O god, not again! Look,

there it is, in black and white:

a magpie in a field of Friesian cows;

a blackbird in a field of crusting snow;

the cawing rookery in the crowded oak motte-

black crows skinning the white lamb's fuzzy belly.

                                        (Poem)

So for Brown the world is not what we construct with the aid of our experiential and ideological building blocks but is in front of us all the time if we would only see it. Thus many of the poems in this collection are an attempt to make the world directly visible to us – acts of seeing and recording:

Towards the river's seaward turn the flow is slow, meandering. Wide tidal flats at the sea's low tide support a spread of hungry birds. Silt brought down from inland fans the delta between reeds. Here molluscs & crustaceans breed. To the eyes of walkers on sterile dunes, where only the skylark nests in monotonous marram and shifting sand, the estuarine mud-flats seem a bland expanse …
                                        (from Field Notes)

Stylistic echoes of old wildlife texts – there's an intertextuality about several of the other pieces too. In 'from Sinbad in Britain', a fragmented, outsider's view of a pagan Britain, there's more than a hint in its contrivance of Umberto Eco but without the semiological direction; and 'The Diary of an Ugly Human Being', worked from extracts of 1950s travel magazines, reminded me of Italo Calvino's 'Invisible Cities' without the placement of imagination over and as experience.
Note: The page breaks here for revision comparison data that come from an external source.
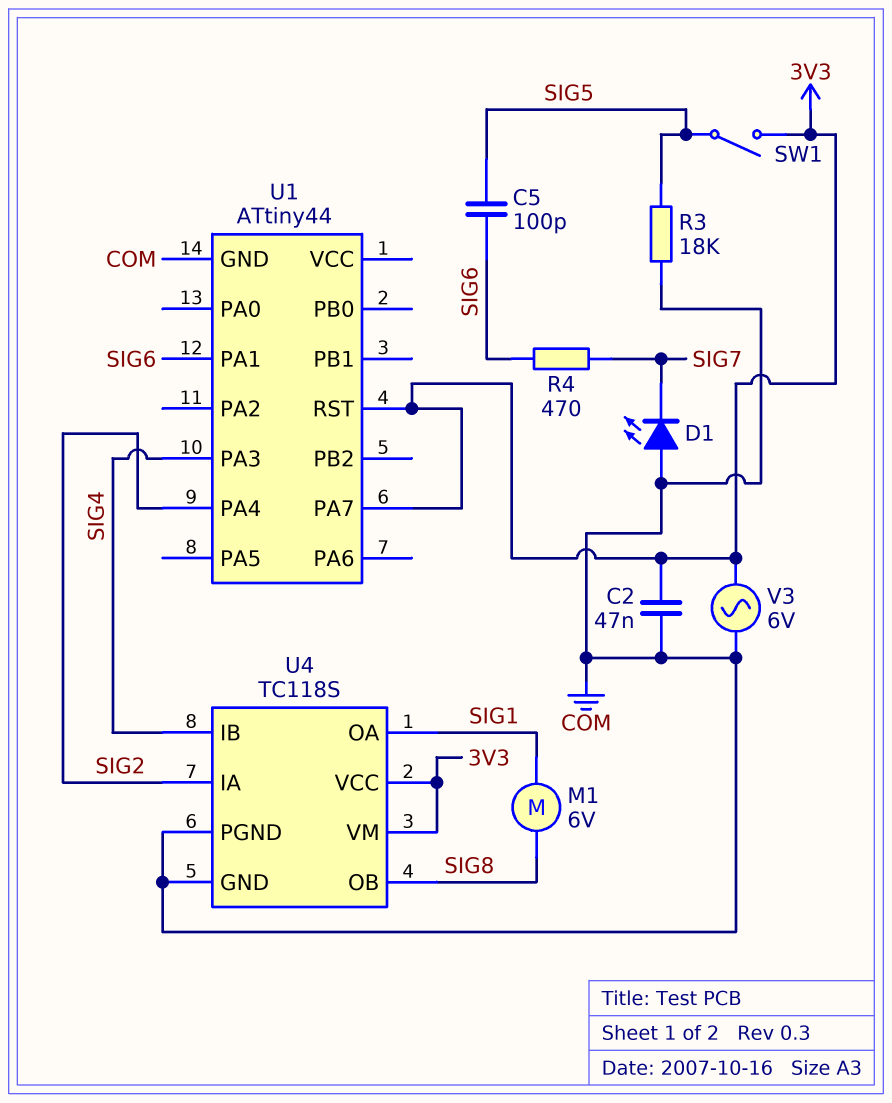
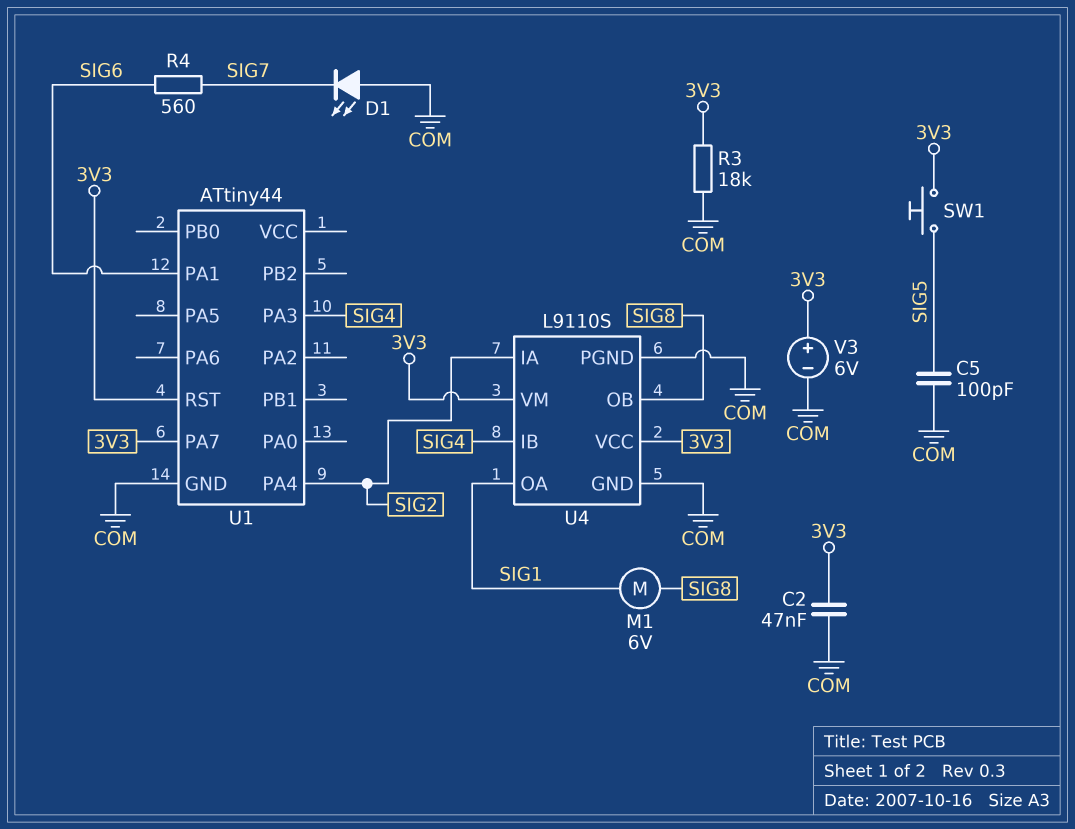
C5: 100pF (SIG5, SIG6) -> 100pF (COM, SIG5)
R3: 18k (COM, SIG5) -> 18k (3V3, COM)
R4: 470 (SIG6, SIG7) -> 560 (SIG6, SIG7)
SW1: switch (3V3, SIG5) -> button (3V3, SIG5)
U4: TC118S -> L9110S
V3: AC 6V (3V3, COM) -> 6V (plus 3V3, minus COM)

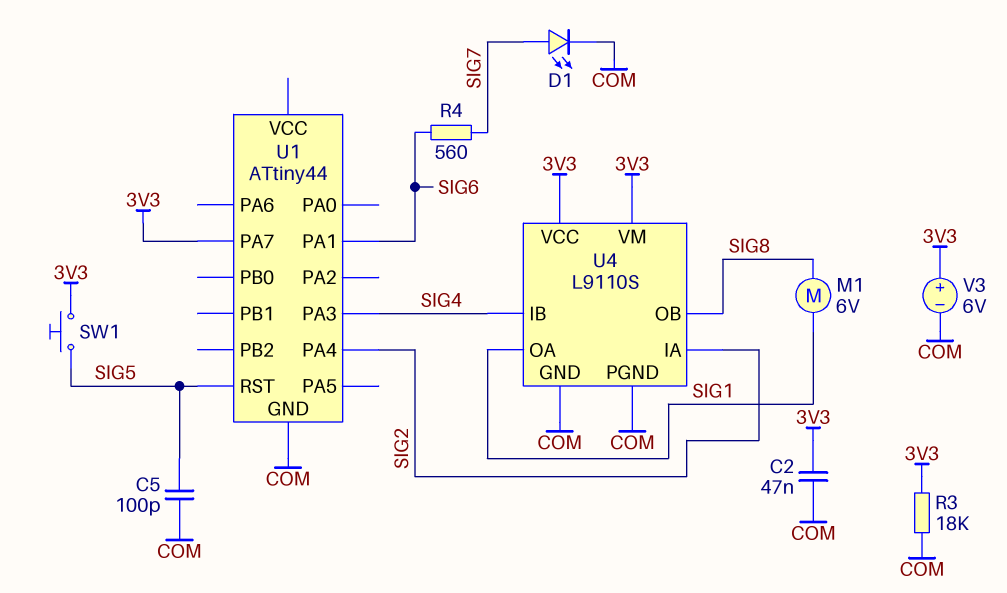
D1: LED (A COM, K SIG7) -> LED (A SIG7, K COM)
U1 pin RST: 3V3 -> SIG5

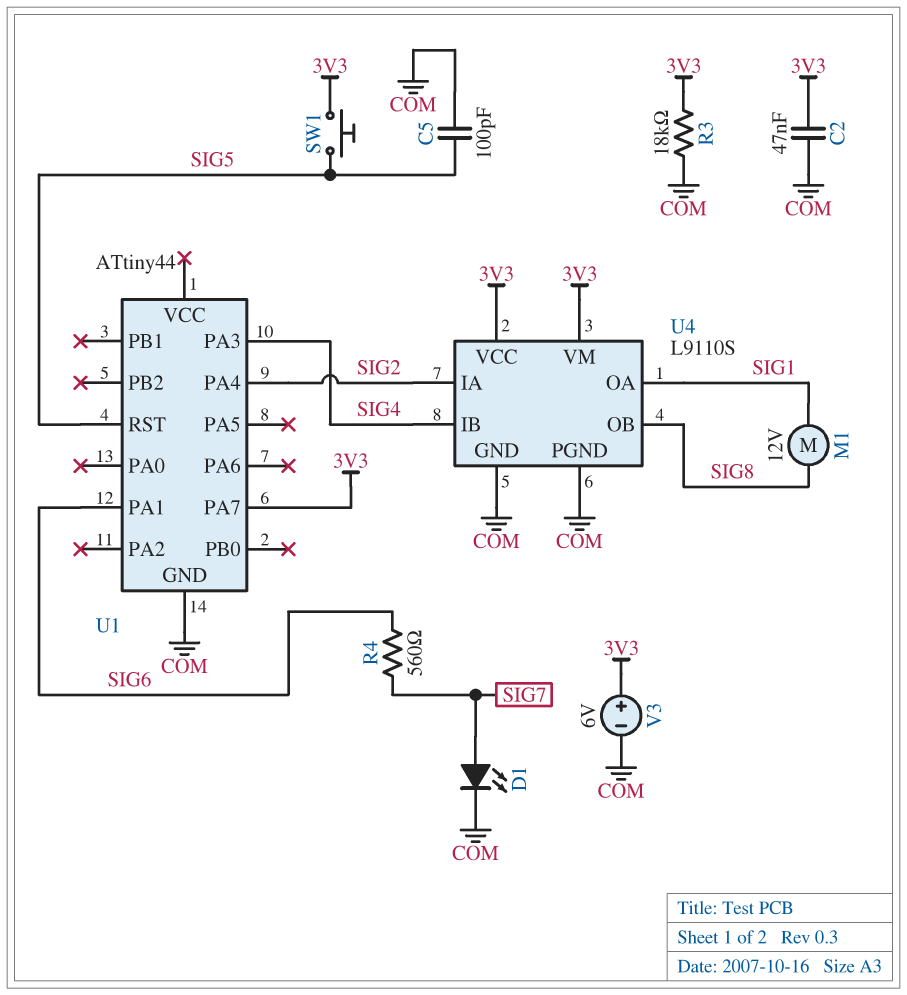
M1: motor 6V (SIG1, SIG8) -> motor 12V (SIG1, SIG8)

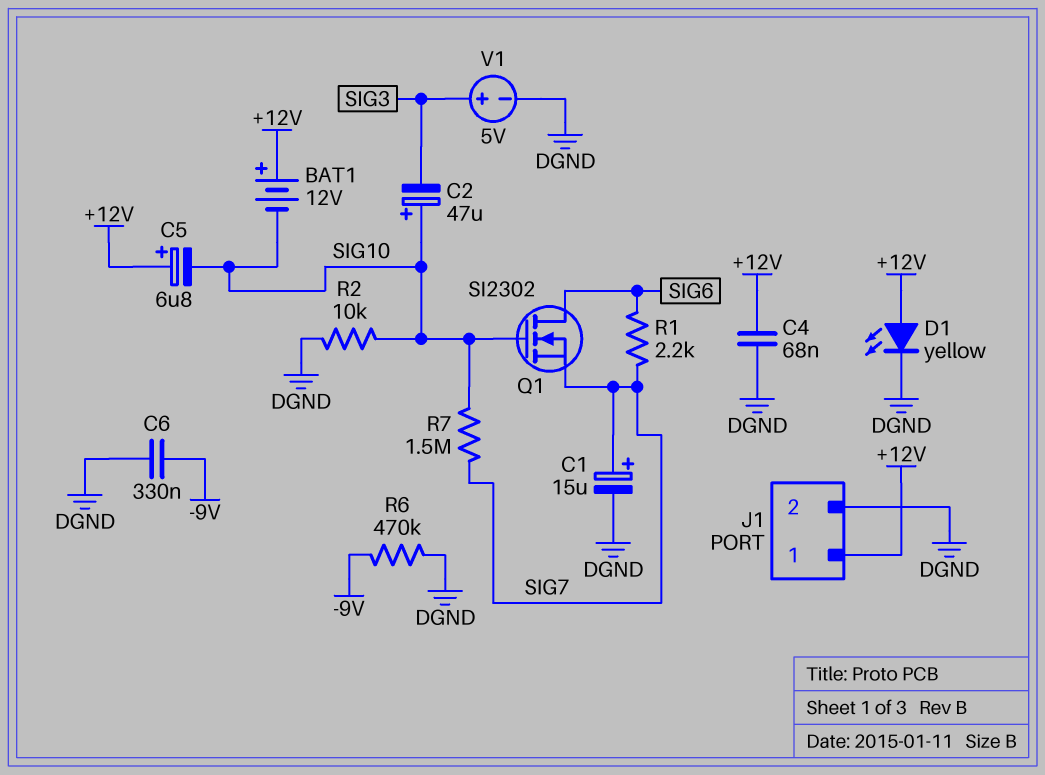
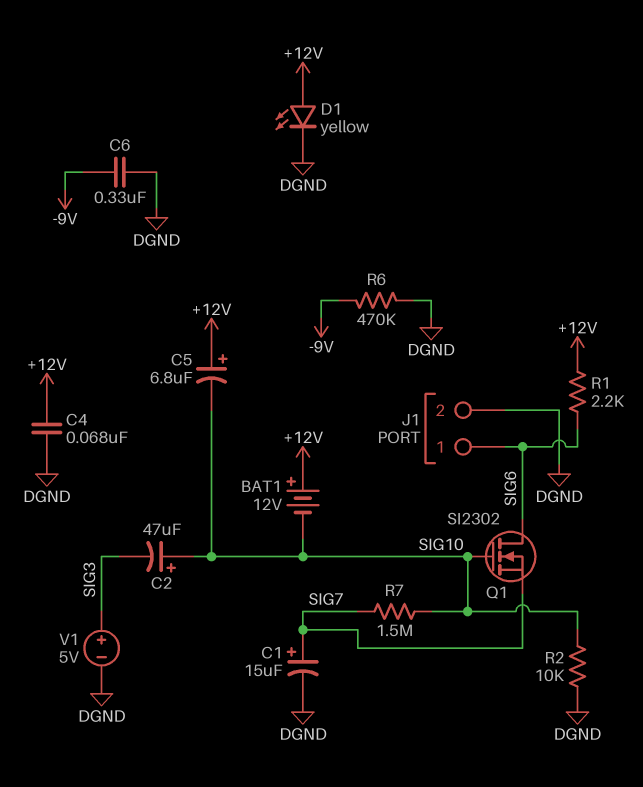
J1 pin 1: +12V -> SIG6
R1: 2.2k (SIG6, SIG7) -> 2.2k (+12V, SIG6)

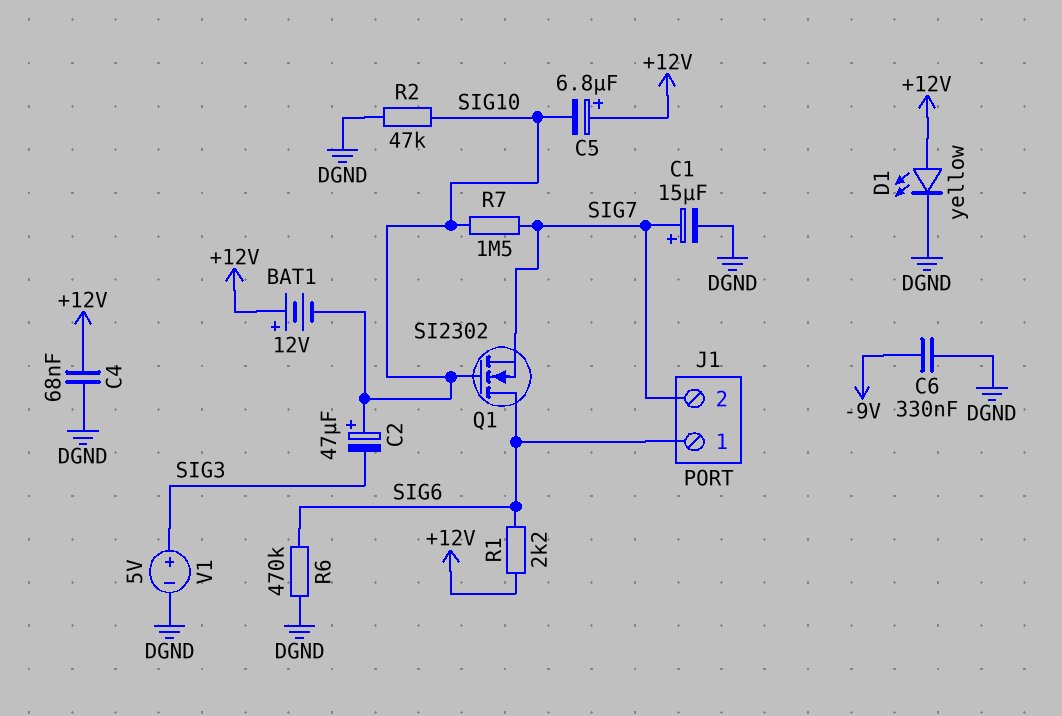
J1 pin 2: DGND -> SIG7
R2: 10k (DGND, SIG10) -> 47k (DGND, SIG10)
R6: 470k (-9V, DGND) -> 470k (DGND, SIG6)

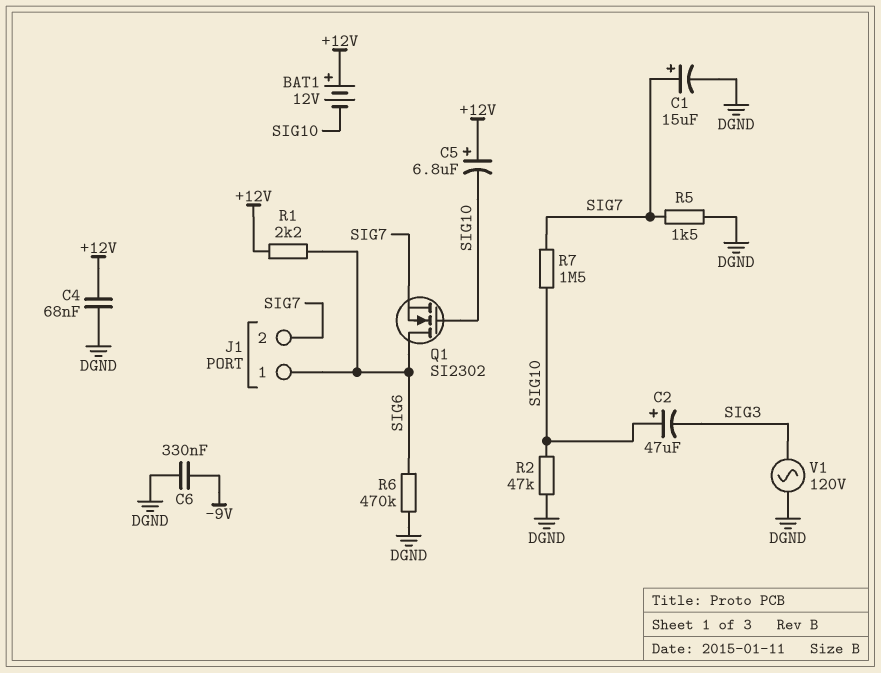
D1: LED yellow (A +12V, K DGND) -> none
R5: none -> 1.5k (DGND, SIG7)
V1: 5V (plus SIG3, minus DGND) -> AC 120V (DGND, SIG3)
I wasn't sure what to do with these pieces but to admire (as artefact?). Or perhaps be invited to step through them, like Alice's mirror.

A gentle humour pervades the collection giving it, at times, a lightness of touch which is almost Eastern, even when dealing with the weight of subjects like time, memory and the past – this imbues the work with humanity and warmth. A more overt playfulness can be found in poems like 'A Mythology of Birds' and 'Bird Island Discs' (if you enjoy ornithological poems Hunting the Kinnayas is for you). But for me the successes lay in the simple humanity of poems like 'The Wharfside Stall of Mr Lai' and 'A Life Story' and the more multi-layered later pieces on time.